1 — бункер закоксованного катализатора; 2 — бункер регенерированного катализатора; 3 — шлюз; 4 — дозатор; 5 — разгрузочное устройство; I — гидроочищенное сырье; II — ВСГ; III — риформат на стабилизацию

Четыре реактора риформинга (Р-1) располагают друг над другом и связывают между собой системами переточных труб малого диаметра. Шариковый катализатор диаметром 1,6 мм свободно перетекает под действием силы тяжести из реактора в реактор. Из реактора четвертой ступени через систему затворов с шаровыми клапанами катализатор поступает в питатель-дозатор, откуда азотом его подают в бункер закоксованного катализатора узла регенерации. Регенератор (Р-2) представляет собой аппарат с радиальным потоком реакционных газов, разделенный на три технологические зоны: в верхней при мольном содержании кислорода менее 1 % производят выжиг кокса, в средней при содержании кислорода 10...20 % и подаче хлорорганического соединения — окислительное хлорирование катализатора, а в нижней зоне катализатор прокаливают в токе сухого воздуха. Разобщение зон — гидравлическое. Катализатор проходит все зоны под действием силы тяжести. Из регенератора через систему шлюзов-затворов катализатор поступает в питатель-дозатор пневмотранспорта и водородсодержащим газом его подают в бункер-наполнитель, расположенный над реактором первой ступени. Процесс регенерации автоматизирован и управляется ЭВМ. Систему регенерации при необходимости можно отключить безнарушения режима риформирования сырья.

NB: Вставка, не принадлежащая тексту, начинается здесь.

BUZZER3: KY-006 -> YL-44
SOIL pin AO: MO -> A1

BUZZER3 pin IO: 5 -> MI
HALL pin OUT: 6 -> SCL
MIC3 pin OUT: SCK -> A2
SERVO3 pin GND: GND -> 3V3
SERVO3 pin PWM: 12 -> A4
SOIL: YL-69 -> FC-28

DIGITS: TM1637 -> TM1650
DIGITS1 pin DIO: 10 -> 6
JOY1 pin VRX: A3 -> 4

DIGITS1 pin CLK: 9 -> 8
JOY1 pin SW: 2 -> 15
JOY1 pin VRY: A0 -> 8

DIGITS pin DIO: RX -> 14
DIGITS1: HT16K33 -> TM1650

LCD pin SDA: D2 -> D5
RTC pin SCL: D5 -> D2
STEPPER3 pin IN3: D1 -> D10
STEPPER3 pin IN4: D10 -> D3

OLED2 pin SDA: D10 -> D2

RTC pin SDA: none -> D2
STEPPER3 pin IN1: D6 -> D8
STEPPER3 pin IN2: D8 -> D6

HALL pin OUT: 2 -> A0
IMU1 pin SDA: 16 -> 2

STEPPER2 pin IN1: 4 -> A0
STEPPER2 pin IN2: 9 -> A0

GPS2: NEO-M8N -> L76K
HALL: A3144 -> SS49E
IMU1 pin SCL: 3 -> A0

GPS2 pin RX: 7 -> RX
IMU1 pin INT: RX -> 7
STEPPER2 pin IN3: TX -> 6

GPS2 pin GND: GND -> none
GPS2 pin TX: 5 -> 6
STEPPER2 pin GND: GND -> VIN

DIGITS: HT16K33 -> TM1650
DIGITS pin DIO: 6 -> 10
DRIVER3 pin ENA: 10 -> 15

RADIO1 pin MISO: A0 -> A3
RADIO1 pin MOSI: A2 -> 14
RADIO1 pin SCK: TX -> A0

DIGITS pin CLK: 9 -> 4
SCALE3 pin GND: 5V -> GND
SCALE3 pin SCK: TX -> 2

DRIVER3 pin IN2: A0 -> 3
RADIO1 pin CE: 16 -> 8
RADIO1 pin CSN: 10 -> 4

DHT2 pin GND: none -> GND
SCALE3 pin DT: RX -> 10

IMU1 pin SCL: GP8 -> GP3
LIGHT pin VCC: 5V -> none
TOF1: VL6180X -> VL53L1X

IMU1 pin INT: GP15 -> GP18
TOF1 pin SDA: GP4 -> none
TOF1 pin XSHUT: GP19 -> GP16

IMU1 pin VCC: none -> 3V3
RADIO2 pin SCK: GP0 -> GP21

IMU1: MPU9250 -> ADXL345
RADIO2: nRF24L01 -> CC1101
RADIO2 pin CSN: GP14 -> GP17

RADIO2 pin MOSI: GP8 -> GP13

Поскольку процесс риформинга проводят при пониженном давлении (0,9…0,4 МПа), на установках риформинга непрерывной регенерации катализатора применяют следующую систему операции ВСГ: катализат после реакторов и сырьевого теплообменника подают в сепаратор низкого давления С-1. Выделившиеся в нем газовую и жидкую фазы соответственно компрессором и насосом направляют в сепаратор высокого давления С-2 для выделения ВСГ с высокой концентрацией водорода.